Coast guard calls off search for oil rig workers
The U.S. Coast Guard has called off its search for 11 workers who have been missing from an oil rig that exploded and sank in the Gulf of Mexico off the Louisiana coast this week.
Rear Adm. Mary Landry described the decision to call off the search a very difficult one.
Rescue crews have spent three days searching a large area surrounding the rig, but could not find the missing workers. Coast guard officials searched by air and sea, hoping the workers had made it to a lifeboat after the explosion.
The coast guard said it will resume the search if any ships in the area see anything.
Earlier, rescue crews found two lifeboats — but no one was inside the boats. More than 100 workers escaped the Tuesday explosion and fire, while four were critically injured.

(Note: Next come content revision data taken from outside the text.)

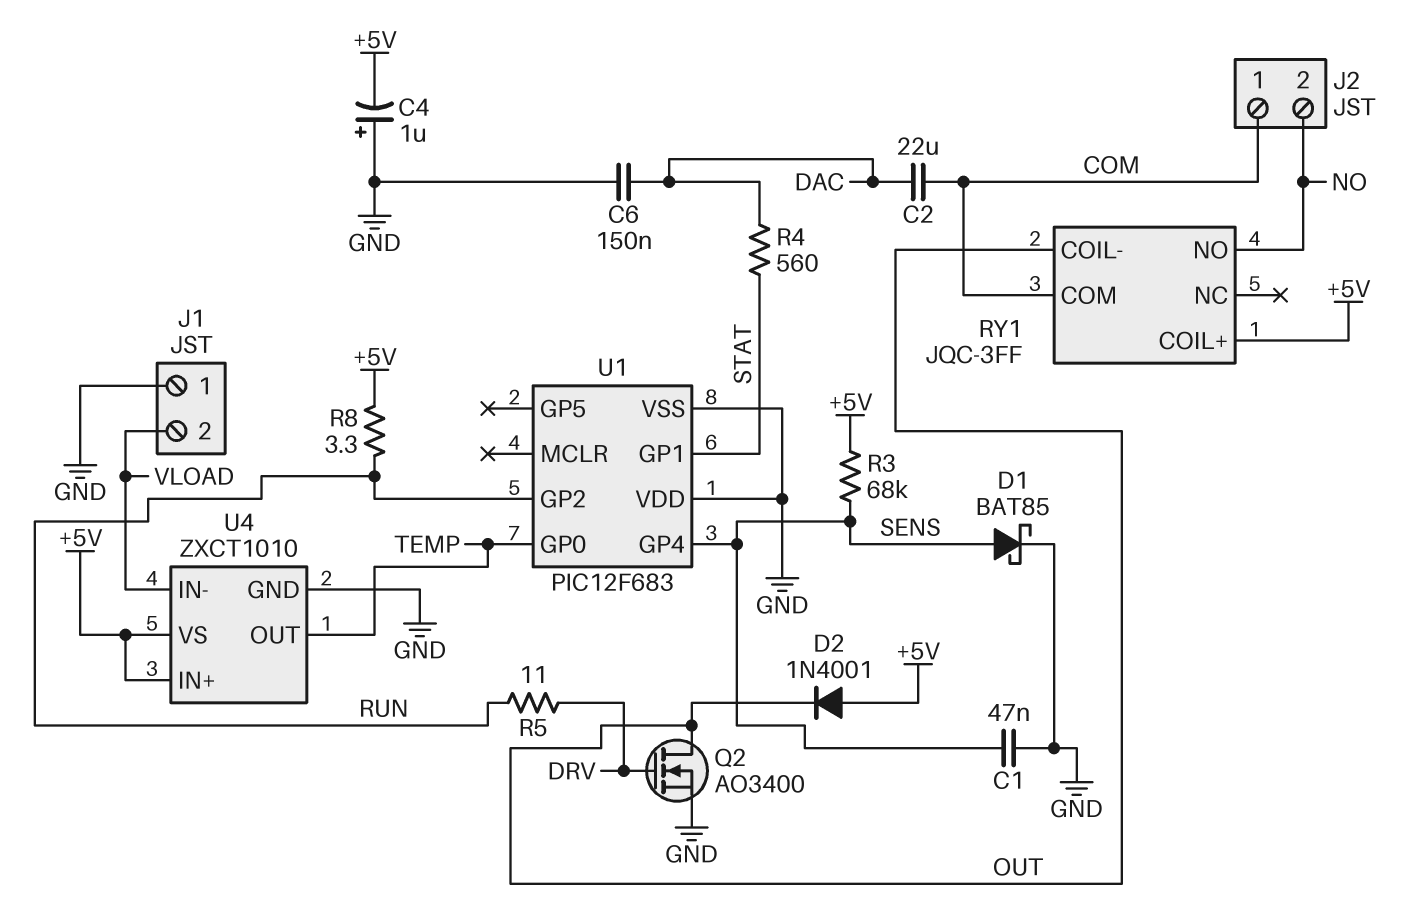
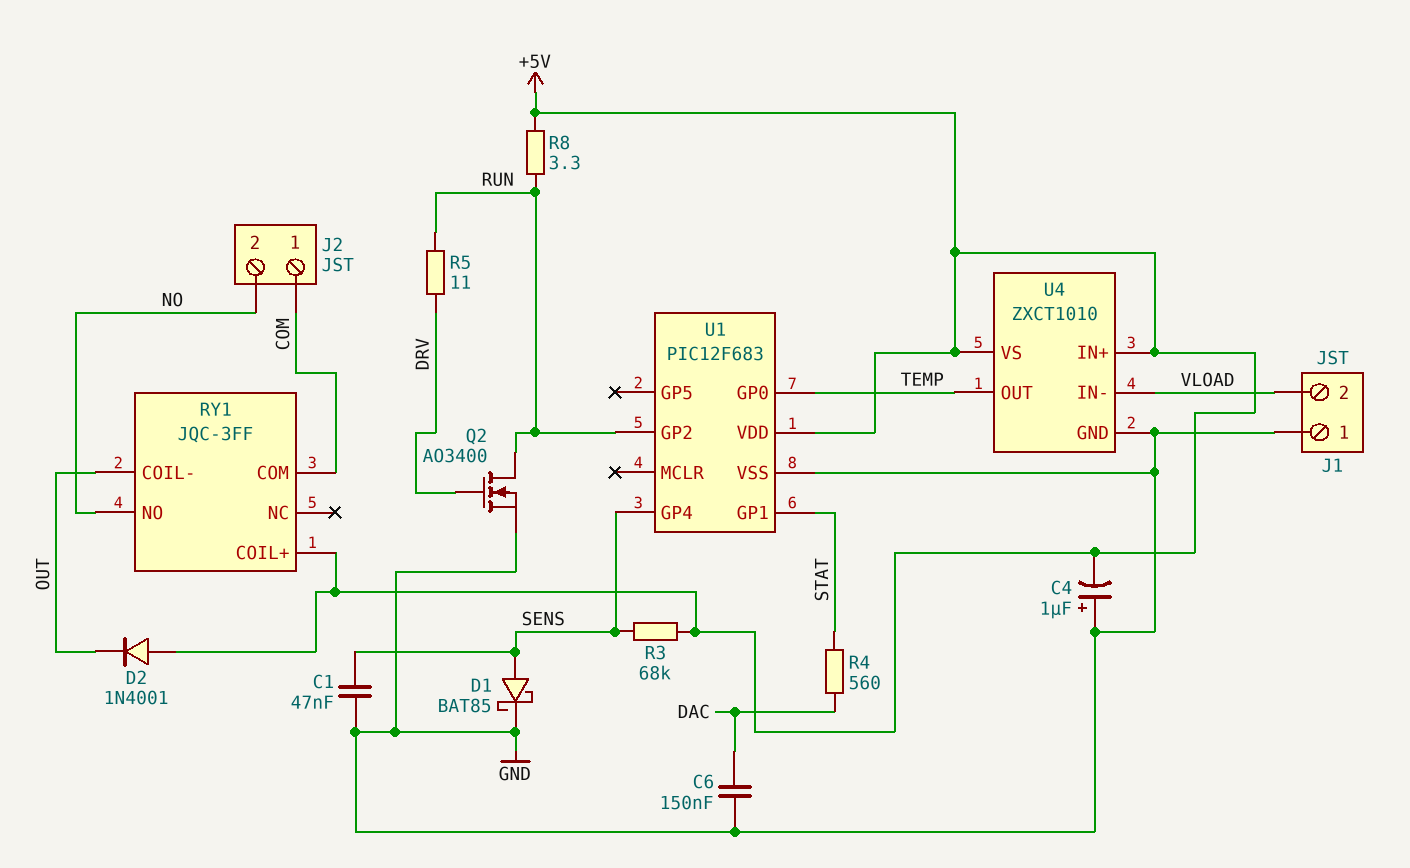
C2: 22uF (COM, DAC) -> none
Q2: NMOS AO3400 (G DRV, D OUT, S GND) -> NMOS AO3400 (G DRV, D RUN, S GND)
U1 pin VDD: GND -> +5V

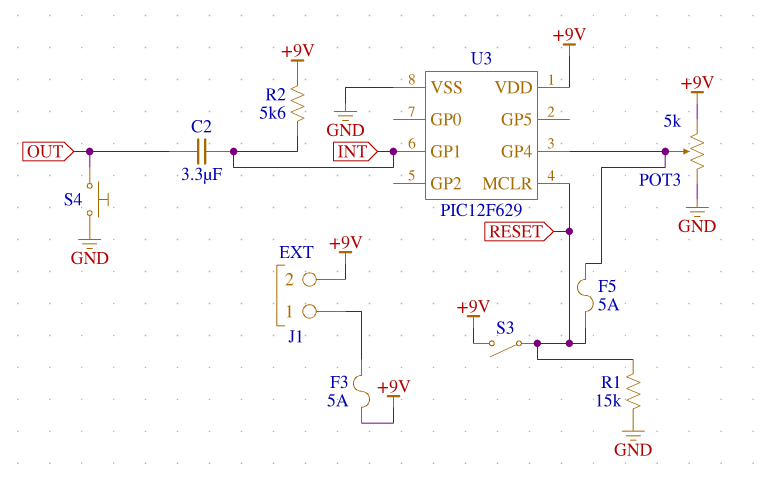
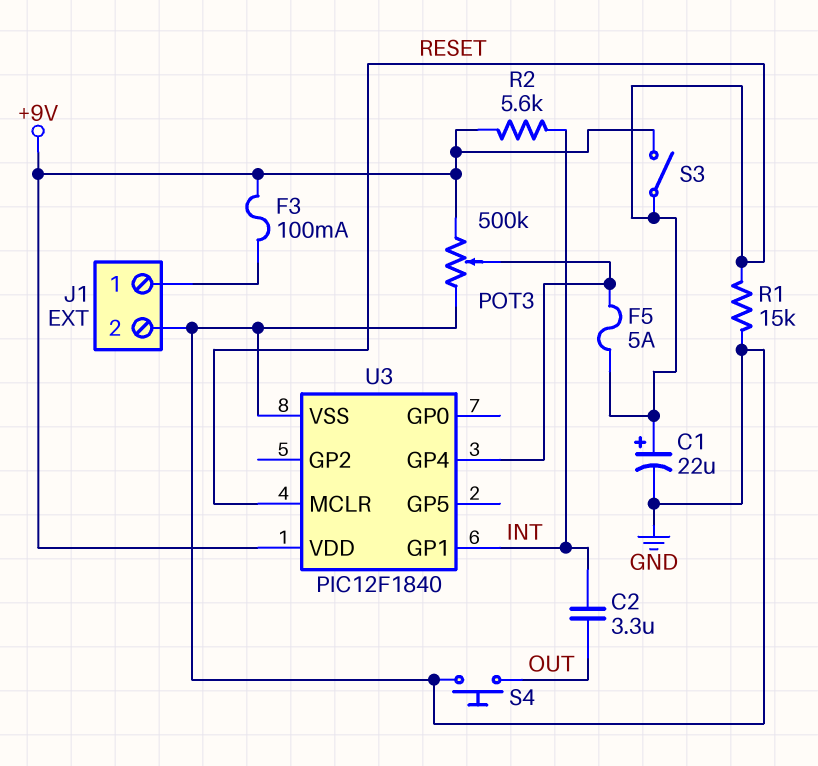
C1: none -> 22uF (plus RESET, minus GND)
F3: 5A (+9V, J1/1) -> 100mA (+9V, J1/1)
J1 pin 2: +9V -> GND
POT3: 5k (+9V, GND, wiper U3/GP4) -> 500k (+9V, GND, wiper U3/GP4)
U3: PIC12F629 -> PIC12F1840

Carolyn Kemp of Monterey, La., said her grandson, Roy Wyatt Kemp, 27, is among the missing. She said he would have been on the drilling platform when the explosion occurred.
"They're assuming all those men who were on the platform are dead," Kemp said. "That's the last we've heard."
Adrian Rose, vice-president of rig owner Transocean Ltd., said Thursday some surviving workers told the company their missing colleagues may not have been able to flee the rig in time. He said he was unable to confirm whether that was the case.
Meanwhile, no oil appears to be leaking from the drilling rig, the coast guard said.
The explosion ripped through the Deepwater Horizon rig Tuesday, sparking a major fire that burned until Thursday, when the rig collapsed and sank.
By The Numbers
A by-the-numbers look at the sunken oil rig and the cleanup effort.
Oil giant BP, which contracted the rig, said it has mobilized four aircraft that can spread chemicals to break up oil and 32 vessels — including a big storage barge — that can suck more than 171,000 barrels of oil a day from the surface.
Mike O'Berry, a senior chief petty officer with the coast guard, said efforts are underway to contain oil that spilled into the water after the explosion. He said BP is the "responsible party" and will lead cleanup of oil that spilled during the fire, but he said the coast guard will oversee the effort.
"It's a very collaborative effort," O'Berry said. "It takes everybody to make this happen."
A large oil slick has developed on the water's surface, but O'Berry said underwater robots have shown there are no underwater leaks.
The rig is roughly 80 kilometres off the Louisiana coast. If more oil does leak from the rig, it will do much less damage at sea than if it hits the shore, said Cynthia Sarthou, executive director of the Gulf Restoration Network.
"If it gets landward, it could be a disaster in the making," Sarthou said.
Since 2001, there have been 69 offshore deaths, 1,349 injuries and 858 fires and explosions in the gulf, according to the Minerals Management Service. O'Berry said accidents are rare, given that 30,000 people work on rigs there every day.
"They're highly trained. They know the dangers," O'Berry said. "The safety precautions they take are extreme. A testament to that is, of the 126 [workers], 115 are home today with their families."